I'm trying to send an email invoked from code.
@Stateless
public class MailBean {
private static Logger LOGGER = Logger.getLogger(MailBean.class);
private String EMAIL_REGEX = "^(([a-zA-Z0-9_\\-\\.]+)@([a-zA-Z0-9_\\-\\.]+)\\.([a-zA-Z]{2,5}){1,25})+([;.](([a-zA-Z0-9_\\-\\.]+)@([a-zA-Z0-9_\\-\\.]+)\\.([a-zA-Z]{2,5}){1,25})+)*$";
@Resource(name = "java:jboss/mail/Default")

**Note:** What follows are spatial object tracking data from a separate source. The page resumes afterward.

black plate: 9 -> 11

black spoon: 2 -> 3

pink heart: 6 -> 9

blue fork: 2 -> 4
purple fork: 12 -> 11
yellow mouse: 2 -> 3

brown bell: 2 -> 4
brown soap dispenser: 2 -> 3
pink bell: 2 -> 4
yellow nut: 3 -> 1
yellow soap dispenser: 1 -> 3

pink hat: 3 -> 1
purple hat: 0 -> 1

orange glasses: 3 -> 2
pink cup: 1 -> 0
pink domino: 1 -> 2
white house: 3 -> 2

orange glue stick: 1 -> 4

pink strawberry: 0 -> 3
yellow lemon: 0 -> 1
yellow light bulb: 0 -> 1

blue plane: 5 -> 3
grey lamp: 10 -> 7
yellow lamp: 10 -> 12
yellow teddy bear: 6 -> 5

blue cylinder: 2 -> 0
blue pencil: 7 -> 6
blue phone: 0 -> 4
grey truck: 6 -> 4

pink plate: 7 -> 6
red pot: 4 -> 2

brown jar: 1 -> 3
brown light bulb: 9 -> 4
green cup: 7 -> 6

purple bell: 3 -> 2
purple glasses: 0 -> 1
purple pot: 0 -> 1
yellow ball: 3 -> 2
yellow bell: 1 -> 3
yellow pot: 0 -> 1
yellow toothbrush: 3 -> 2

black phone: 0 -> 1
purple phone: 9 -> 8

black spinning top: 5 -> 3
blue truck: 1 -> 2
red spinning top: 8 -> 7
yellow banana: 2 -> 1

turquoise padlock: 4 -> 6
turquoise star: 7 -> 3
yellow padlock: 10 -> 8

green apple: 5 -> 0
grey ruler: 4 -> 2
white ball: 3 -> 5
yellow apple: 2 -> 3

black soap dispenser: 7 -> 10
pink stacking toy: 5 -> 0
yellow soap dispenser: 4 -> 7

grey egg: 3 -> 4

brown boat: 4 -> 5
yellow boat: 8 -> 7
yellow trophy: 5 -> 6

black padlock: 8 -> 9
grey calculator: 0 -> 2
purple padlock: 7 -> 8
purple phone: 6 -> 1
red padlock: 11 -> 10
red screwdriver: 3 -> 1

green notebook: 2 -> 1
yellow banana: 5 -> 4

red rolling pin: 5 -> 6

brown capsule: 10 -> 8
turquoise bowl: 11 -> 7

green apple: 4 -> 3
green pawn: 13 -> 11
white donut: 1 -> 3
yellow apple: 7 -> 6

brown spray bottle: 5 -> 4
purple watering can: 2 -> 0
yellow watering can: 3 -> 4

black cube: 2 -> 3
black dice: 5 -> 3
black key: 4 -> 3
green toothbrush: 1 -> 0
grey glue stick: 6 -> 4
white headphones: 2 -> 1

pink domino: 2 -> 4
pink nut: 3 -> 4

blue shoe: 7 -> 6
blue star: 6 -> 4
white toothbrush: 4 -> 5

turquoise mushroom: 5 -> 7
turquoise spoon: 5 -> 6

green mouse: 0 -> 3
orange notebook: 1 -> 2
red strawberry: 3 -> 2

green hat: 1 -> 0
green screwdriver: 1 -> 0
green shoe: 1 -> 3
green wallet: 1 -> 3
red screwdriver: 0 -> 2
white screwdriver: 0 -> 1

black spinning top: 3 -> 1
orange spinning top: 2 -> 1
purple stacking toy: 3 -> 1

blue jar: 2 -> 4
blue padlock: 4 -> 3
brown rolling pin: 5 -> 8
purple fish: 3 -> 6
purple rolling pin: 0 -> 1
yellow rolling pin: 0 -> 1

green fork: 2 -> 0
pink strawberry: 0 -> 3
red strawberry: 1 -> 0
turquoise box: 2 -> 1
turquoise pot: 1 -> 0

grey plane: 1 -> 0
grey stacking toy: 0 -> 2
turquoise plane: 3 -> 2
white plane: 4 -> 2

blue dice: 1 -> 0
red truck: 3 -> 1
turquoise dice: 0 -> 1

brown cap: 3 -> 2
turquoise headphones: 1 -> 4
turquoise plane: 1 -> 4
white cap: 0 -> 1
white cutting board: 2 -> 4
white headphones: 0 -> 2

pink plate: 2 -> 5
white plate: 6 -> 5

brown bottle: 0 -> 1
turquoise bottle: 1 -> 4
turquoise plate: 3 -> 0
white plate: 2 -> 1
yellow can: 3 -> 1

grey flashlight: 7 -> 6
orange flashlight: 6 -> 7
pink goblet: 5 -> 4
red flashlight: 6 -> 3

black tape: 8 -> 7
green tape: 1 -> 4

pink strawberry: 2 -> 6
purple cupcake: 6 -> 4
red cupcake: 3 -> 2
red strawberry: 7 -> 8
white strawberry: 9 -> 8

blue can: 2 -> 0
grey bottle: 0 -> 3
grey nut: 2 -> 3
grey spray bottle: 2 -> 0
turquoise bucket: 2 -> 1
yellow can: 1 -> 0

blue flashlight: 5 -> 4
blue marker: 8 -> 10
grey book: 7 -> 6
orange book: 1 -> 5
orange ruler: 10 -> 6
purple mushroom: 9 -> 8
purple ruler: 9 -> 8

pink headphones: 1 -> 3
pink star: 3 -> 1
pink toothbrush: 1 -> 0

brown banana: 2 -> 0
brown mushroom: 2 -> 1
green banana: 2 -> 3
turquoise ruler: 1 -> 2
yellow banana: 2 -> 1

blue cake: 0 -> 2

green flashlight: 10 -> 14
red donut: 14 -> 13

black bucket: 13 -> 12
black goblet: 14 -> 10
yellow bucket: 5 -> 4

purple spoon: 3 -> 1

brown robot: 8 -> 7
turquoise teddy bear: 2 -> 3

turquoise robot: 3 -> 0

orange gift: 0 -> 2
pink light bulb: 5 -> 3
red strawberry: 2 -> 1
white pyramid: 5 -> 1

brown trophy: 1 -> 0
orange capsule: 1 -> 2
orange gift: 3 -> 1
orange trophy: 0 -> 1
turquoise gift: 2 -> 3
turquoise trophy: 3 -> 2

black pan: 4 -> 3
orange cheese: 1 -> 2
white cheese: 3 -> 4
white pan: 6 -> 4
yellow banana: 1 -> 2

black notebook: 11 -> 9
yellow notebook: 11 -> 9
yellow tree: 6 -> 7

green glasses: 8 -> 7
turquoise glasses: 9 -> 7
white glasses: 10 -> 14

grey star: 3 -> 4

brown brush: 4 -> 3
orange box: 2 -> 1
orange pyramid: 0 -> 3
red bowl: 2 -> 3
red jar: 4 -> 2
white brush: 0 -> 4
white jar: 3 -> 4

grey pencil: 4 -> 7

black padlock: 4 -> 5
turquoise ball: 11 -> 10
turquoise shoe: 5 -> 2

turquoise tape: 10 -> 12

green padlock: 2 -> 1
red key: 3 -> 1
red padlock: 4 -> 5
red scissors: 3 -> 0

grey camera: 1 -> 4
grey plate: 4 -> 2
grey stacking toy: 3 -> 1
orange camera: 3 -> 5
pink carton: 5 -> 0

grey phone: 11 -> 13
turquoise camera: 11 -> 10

private Session mailSession;
@Asynchronous
public void send(String addresses, String topic, String textMessage) {
try {
MimeMessage message = new MimeMessage(mailSession);
message.setRecipients(Message.RecipientType.TO, InternetAddress.parse(addresses));
message.setSubject(topic);
message.setText(textMessage);
Transport transport = mailSession.getTransport();
transport.connect();
transport.send(message);
} catch (MessagingException ex) {
LOGGER.error("Cannot send mail to " + addresses + ". Error: " + ex.getMessage(), ex);
}
}
public boolean isValidEmailAddress(String email) {
if (email == null)
return false;
else
return email.matches(EMAIL_REGEX);
}
}
My Wildfly 8.1 Server is configured as follows:
<subsystem xmlns="urn:jboss:domain:mail:2.0">
<mail-session name="mail-session-default" jndi-name="java:jboss/mail/Default">
<smtp-server outbound-socket-binding-ref="mail-smtp"
ssl="false"
username="john@doe.com"
password="****"/>
</mail-session>
</subsystem>
The socket outbound like this:
<outbound-socket-binding name="mail-smtp">
<remote-destination host="mail.doe.com" port="25"/>
<outbound-socket-binding>
The reported error is
(EJB default - 2) L:38 Cannot send mail to jane@doe.com. Error: 550 5.7.1 Command rejected
: com.sun.mail.smtp.SMTPSendFailedException: 550 5.7.1 Command rejected
As in the example I try to send an email from my account john@doe.com to jane@doe.com. Not to another domain.
On startup, wildfly does not report any errors with this configuration.
[org.jboss.as.mail.extension] (MSC service thread 1-5) L:136 JBAS015400: Bound mail session [java:jboss/mail/Default]
Any clue why that fails? In general I wonder why Java-Mail behaves not like a regular mail client.